Related: Types of Mortgage Loans
How Do Purchase Mortgages Work
Buying a home is a significant investment that most often requires mortgage assistance. To secure a mortgage, you will need to be pre-approved and meet the specified requirements.
Homebuyers using a purchase mortgage need to secure down payment funds. Down payments typically range between 3% to 20% of the purchase price, depending on the loan.
Homebuyers will also need to be prepared to have their credit pulled. There is no exact credit score requirement for mortgages, but this differs from one lender to another. In general, a credit score in the 600s or higher will put homebuyers in a decent position to qualify for a loan.
Once an offer is accepted, homebuyers need to secure a home appraisal. As long as the home appraises at purchase price, homebuyers won’t run into any issues. If the appraisal comes in lower than the planned purchase price, the lender may have to adjust the final closing costs to account for the appraisal shortfall.

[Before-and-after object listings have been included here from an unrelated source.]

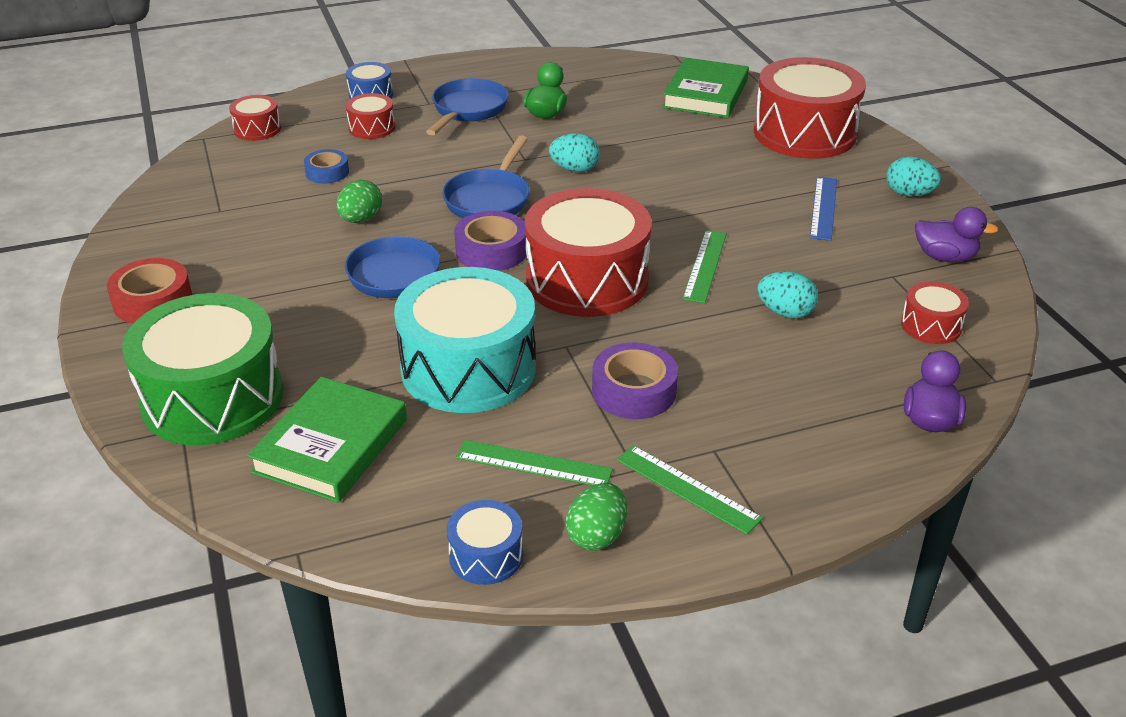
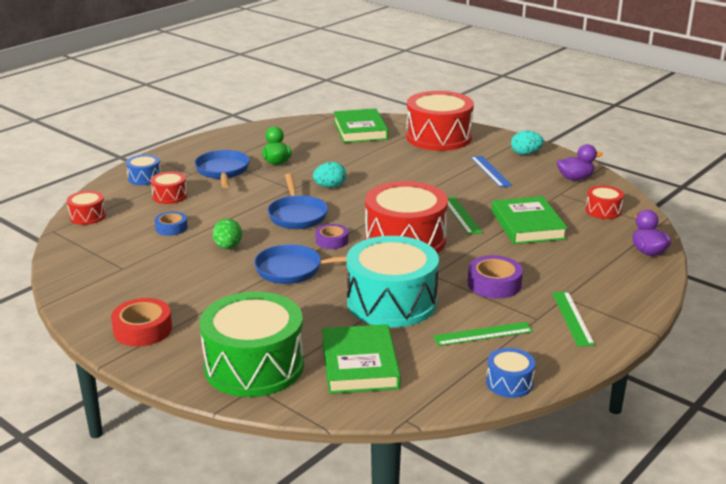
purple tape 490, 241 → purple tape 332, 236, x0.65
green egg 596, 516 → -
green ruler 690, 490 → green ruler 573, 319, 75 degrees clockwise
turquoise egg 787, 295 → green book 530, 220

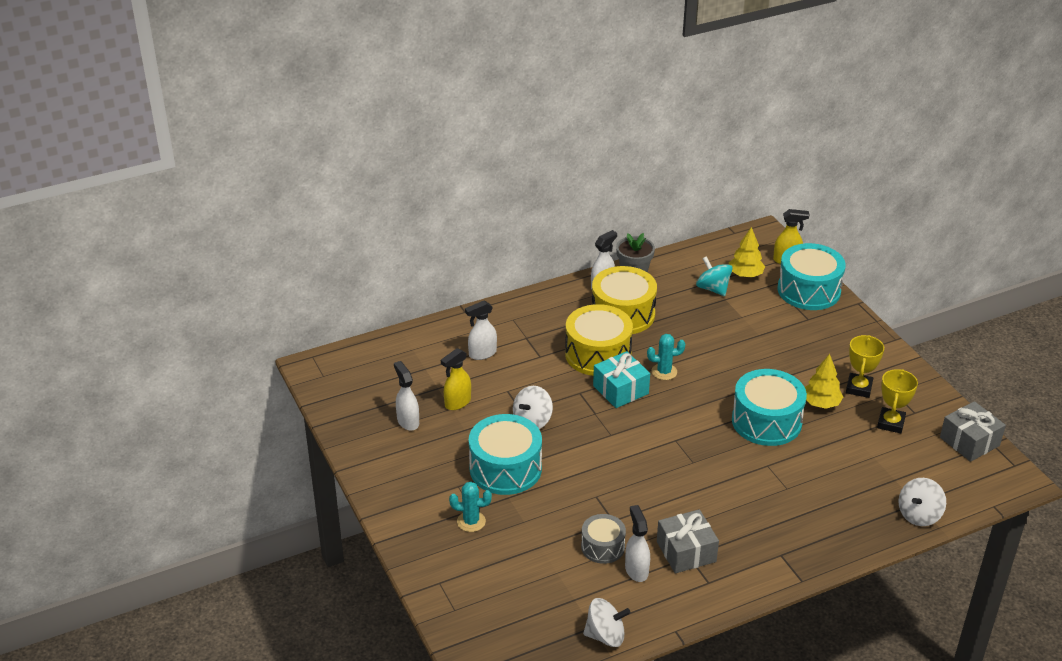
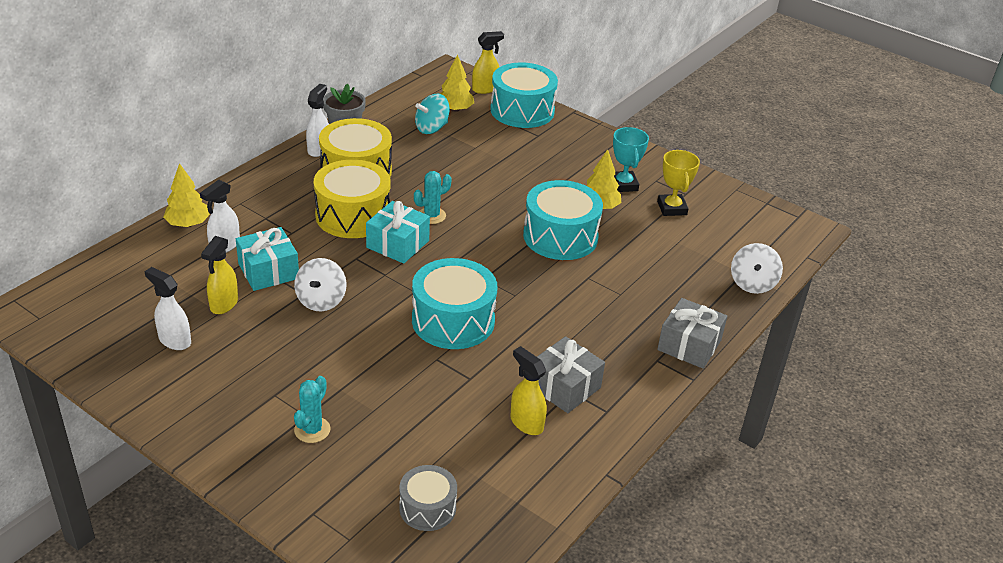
turquoise cactus 470, 507 → turquoise cactus 312, 409, 45 degrees counterclockwise
turquoise drum 505, 454 → turquoise drum 454, 303, relocated
grey drum 603, 539 → grey drum 428, 498, relocated
white spinning top 607, 622 → -
white spray bottle 637, 543 → yellow spray bottle 528, 390
turquoise spinning top 714, 276 → turquoise spinning top 432, 114, 60 degrees counterclockwise
yellow trophy 865, 366 → turquoise trophy 631, 159
grey gift 973, 431 → grey gift 692, 333, relocated
- → yellow tree 186, 195
- → turquoise gift 267, 259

The last step of the purchase mortgage process is to finalize the loan application with underwriting and pay the closing costs. Closing costs are the various fees buyers face when purchasing a new home. Closing costs can accrue from lenders and third parties involved in your loan transaction, such as escrow, home appraisers, and title companies.
What Is Refinancing
Refinancing is an excellent opportunity for homeowners to change their mortgage rate and terms to lower their interest rate, monthly payment, or cash out some of their property’s accumulated equity.
There are two types of refinances available for homeowners:
- Rate/Term Refinance: A rate and term refinance is the refinancing of an existing mortgage to lower the interest rate or change the loan duration (from a 7/1 ARM to a 30-year fixed*, for example) without increasing the loan amount.
- Cash Out Refinance: A cash out loan is the refinancing of an existing mortgage into a larger mortgage that changes the interest and the terms of the loan and advances money to the borrower. Borrowers obtain cash-out mortgages primarily for home improvements and debt consolidations.
How Does Refinancing Work
Refinancing with JVM Lending is fast, easy, and as seamless as possible. Most homeowners will start their refinance by working with one of JVM’s Client Advisors to discuss their goals and qualification parameters.
Homeowners will then need to fill out an online loan application. Once their application is completed and submitted, they will work with a Mortgage Analyst to lock in their new interest rate. Homeowners should check with their lender to see if they need to obtain a new appraisal.
Next, mortgage Analysts will prepare new loan disclosures for the homeowner and package their file for underwriting’s review. After underwriting gives the homeowner the “clear to close,” the homeowner will have successfully funded a new refinance loan!
The Bottom Line
Mortgage lenders like JVM Lending are able to offer purchase and refinance loans to qualified borrowers. A purchase loan is a traditional mortgage, where an individual borrows money from a mortgage lender or bank to finance the purchase of a home.
A refinance offers homeowners with a mortgage to update or change the terms of their loan, by obtaining a new loan to replace the existing one. This can provide savings in monthly mortgage payments with a lower interest rate, or can leverage a homeowner’s existing home equity into liquid funds. Whatever your home goals are, our experienced team is happy to help assist you through every aspect of the mortgage lending process.